Filed under: Uncategorized — westgoeseast @ 12:31 am

My day started with a BOOM at 3 AM.  Bruce had built Benjamin an attic bedroom.  It is the coolest teen hangout around.  You have to climb a ladder to get up to it.  He’s been sleeping up there for at least four years now.  Last night, he was sleep walking for the first time ever and fell out of the attic, landing on his back.  I heard the bang and screamed.  I ran out to the hallway and found Benjamin laying on his stomach.  Long story short, we spent the next 4 hours in the emergency room.  I am thankful that Benjamin, although in much pain right now, is relatively fine.  He could have broken  his neck or been paralyzed.  It was another realization of how life can change in an instant.

Signing him in at the emergency room was difficult for a few reasons.  For one, I had to give them Bruce’s name, birth date and social security since he is still our insurance sponsor.  I felt all alone in this world–its difficult to explain the emotions.  Sitting there, waiting for the results of the xrays and catscan–wondering if Benjamin broke his hip or pelvis or back.  I am thankful that there is only a slight bulge of a disc and a fractured transverse process bone.  I am thankful for the many fb messages and phone calls.  I did feel loved and supported even if I was alone.

Tonight, Benjamin and I went to his open house at school.  For some reason, he wanted me to walk around to his classes with him.  He didn’t push me away or tell me to go home like he usually does.  We ate dinner together late as a family and I remembered to sit and laugh with the kids even though I have tons to do for my graduate class.  I could almost imagine Bruce saying to me, “Enjoy the moment–don’t make it about something productive.”

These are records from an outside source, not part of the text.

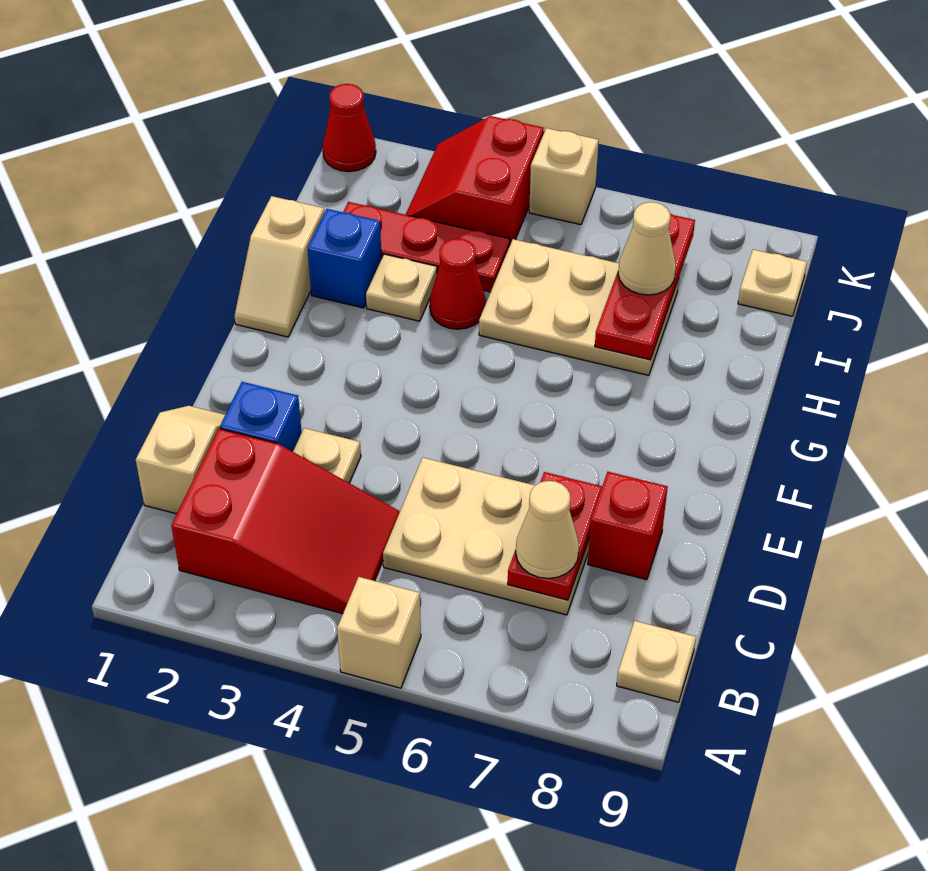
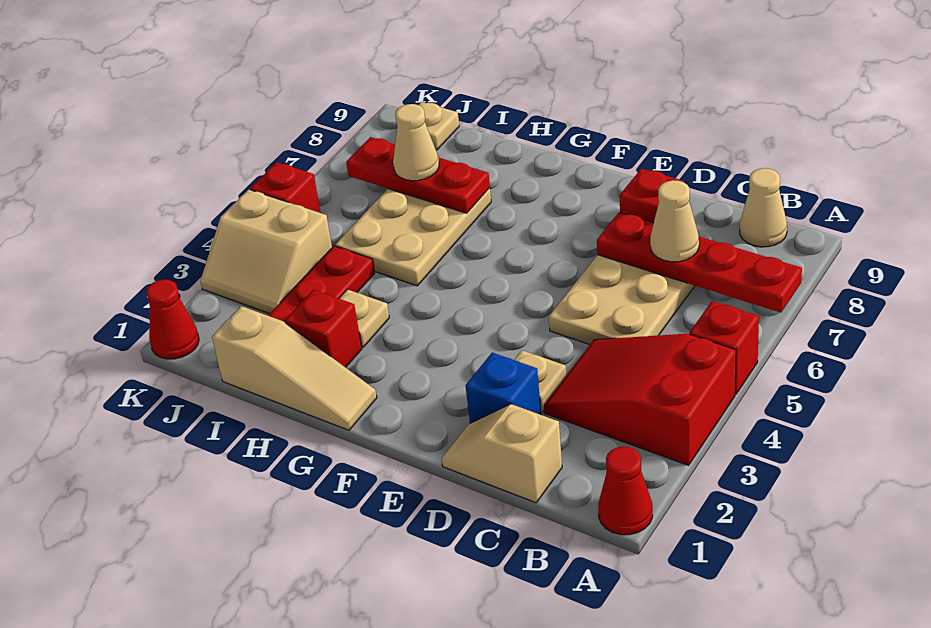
tan brick A5 level 1 -> red brick A5 level 1
red slope B2:C4 level 1 top 2 -> red slope A3:C4 level 1 top A
tan plate B9 level 1 -> tan cone B9 level 1
red plate C7:D7 level 2 -> red plate A7:D7 level 2
tan slope G1:H1 level 1 top H -> tan slope G1:I1 level 1 top I
blue brick H2 level 1 -> red brick H2 level 1
red cone H4 level 1 -> red cone A1 level 1
red slope J3:K4 level 1 top 4 -> tan slope J3:K4 level 1 top 4
tan brick K5 level 1 -> red brick K5 level 1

Life is precious.  Life can be brief.  Life is unexpected.  So many things went wrong today–dishwasher broke etc–but the important things remained.  I still have my son.  He is going to be fine.  He is alive.  I am thankful!

 

Ministry of the Night August 25, 2012

Filed under: Uncategorized — westgoeseast @ 10:13 pm

I am enjoying my counseling class but it does take up more time than I expected.  I guess that isn’t necessarily a bad thing.  I think this first week of classes I made the choice to be a better mom than student which means I still have a quiz to take by tomorrow night at midnight.  I don’t really like having my work spill over into the weekend but it happens.  I am thankful for the chance to study and grow.

In my reading this week I came across this quote by A.W. Tozer which resonated with me.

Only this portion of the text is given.